A while back I saw a BBC interview with Sir Stuart Rose where he said that recent graduates don’t have the necessary skills for the working world.  The way he said this rubbish it looked like he thought we were to blame, if it was true that is.  Are we really to blame? That’s rhetorical by the way - no, we’re not.  Our syllabuses are decided by “The Mannerless,” we are taught by “The Mannerless” awarded our grades by “The Mannerless” and then criticized and denied jobs by….”The Mannerless.” 

All the time I have been driving, which I appreciate isn’t a massive amount of time – 5 years – 99% of people who pull out in front of me, don’t offer a thank you wave, never let me out, drive up my arse, overtake at ridiculous points of the road and just generally behave like utter prats are one of (you guessed it) “The Mannerless.”  Ever held open a door only then to be ignored by the people passing through? “The Mannerless.”  Ever worked in a shop and helped a customer only to be offered absolutely no appreciation for your help? “The Mannerless.” Ever applied for a job only to never receive any form of response? “The Mannerless.”

My point is this, if we live in a world where opportunities are limited and often decided by muppets, what chance do we have? My answer - Facebook.

Well actually, social networking in general is where we can find success.  I don’t know a single person around my age not on Facebook, I don’t know anyone who doesn’t use Youtube at some point and more and more people are starting to realize the powers of Twitter.  Our ability to network effectively online is what sets us apart from the average member of “The Mannerless.” Social media offers us a platform to make a name for ourselves.  Industries are beginning to realize how massively important social networking could be to them and are actively seeking people who ‘know about it.’  Essentially our text-talk, picture sharing, status updating, socializing obsessed members of society, most of whom part of “The Forgotten Generation” are beginning to be required.  Often criticized and accused as pointless by the small minded idiots out there who can’t get their sweaty little palms or bigoted naïve minds around social networking, we’re starting to bite back, one well worded status update at a time.  With effective advertising being more and more needed, companies whose eyes are open wide enough to see past their current blinkered “mannerless” employees are starting to reap the rewards.
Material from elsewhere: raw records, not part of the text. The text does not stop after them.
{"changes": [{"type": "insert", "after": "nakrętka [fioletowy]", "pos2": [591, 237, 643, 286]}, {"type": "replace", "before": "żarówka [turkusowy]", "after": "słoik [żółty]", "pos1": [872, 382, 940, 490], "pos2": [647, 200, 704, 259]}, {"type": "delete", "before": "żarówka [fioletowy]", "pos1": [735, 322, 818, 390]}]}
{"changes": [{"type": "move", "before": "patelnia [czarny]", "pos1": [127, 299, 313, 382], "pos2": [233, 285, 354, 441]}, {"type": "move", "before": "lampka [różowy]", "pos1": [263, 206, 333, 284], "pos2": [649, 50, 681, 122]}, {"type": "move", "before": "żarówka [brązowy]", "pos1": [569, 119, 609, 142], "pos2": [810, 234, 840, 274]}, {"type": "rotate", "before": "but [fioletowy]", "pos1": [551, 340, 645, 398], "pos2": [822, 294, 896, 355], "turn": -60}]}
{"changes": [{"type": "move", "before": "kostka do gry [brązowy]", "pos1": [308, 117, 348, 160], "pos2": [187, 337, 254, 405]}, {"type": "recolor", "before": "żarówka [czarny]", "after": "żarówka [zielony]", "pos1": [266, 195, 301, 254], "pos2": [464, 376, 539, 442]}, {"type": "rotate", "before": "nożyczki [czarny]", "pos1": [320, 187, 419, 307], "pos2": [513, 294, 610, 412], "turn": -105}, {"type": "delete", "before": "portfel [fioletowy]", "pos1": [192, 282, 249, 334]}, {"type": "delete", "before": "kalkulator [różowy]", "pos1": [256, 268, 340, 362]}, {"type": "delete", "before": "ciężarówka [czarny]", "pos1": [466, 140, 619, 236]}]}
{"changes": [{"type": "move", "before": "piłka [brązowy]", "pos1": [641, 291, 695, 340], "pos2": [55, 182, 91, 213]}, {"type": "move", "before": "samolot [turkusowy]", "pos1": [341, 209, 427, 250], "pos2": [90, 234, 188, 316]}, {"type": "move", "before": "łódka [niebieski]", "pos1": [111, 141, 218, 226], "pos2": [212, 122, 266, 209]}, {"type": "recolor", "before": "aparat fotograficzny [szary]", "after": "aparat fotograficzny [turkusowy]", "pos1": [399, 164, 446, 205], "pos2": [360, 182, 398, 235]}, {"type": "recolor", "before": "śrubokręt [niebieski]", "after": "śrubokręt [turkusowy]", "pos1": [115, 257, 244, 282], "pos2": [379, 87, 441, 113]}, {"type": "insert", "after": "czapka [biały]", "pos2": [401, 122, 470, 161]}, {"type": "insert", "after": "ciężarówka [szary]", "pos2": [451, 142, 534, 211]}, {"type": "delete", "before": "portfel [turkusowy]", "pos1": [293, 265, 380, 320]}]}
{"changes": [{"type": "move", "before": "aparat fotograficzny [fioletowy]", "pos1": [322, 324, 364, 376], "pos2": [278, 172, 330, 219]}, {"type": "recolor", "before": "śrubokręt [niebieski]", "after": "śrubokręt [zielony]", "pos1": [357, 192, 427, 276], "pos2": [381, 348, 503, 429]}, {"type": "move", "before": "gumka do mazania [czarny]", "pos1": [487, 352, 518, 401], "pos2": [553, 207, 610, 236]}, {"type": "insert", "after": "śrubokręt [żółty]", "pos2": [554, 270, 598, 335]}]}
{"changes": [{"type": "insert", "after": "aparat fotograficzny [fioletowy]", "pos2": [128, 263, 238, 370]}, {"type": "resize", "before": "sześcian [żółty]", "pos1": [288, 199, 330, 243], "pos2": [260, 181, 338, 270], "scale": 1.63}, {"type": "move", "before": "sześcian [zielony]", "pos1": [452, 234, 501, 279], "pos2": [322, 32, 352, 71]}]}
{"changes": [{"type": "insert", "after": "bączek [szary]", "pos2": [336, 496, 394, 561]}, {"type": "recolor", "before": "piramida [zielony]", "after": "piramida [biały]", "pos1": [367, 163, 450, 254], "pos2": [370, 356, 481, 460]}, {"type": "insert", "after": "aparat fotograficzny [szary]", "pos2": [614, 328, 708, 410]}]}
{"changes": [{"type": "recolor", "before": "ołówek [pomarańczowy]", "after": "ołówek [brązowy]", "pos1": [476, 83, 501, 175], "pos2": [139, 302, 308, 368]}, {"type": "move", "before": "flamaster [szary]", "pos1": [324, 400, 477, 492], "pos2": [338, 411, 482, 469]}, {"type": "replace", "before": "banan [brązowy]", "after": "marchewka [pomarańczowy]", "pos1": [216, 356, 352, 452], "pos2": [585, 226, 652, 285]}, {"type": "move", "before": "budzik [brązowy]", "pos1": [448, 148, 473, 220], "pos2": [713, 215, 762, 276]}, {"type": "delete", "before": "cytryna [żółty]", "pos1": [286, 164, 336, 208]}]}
Ultimately it seems that we, “The Forgotten Generation” may be able to get past the prejudice thrown our way consistently by the utter clowns who came before us by merely being ourselves and doing what we do best – networking.   It is apparent that as a consumer demographic, we are still targeted by advertisers and that slowly but surely people are beginning to realize that we are more useful to today’s business world than people like that Rose prick (sorry for the pun) would suggest.  So people, keep adding those photos, updating your statuses, poking each other and soon we’ll be in a position to treat those around us a hell of a lot better than we have been.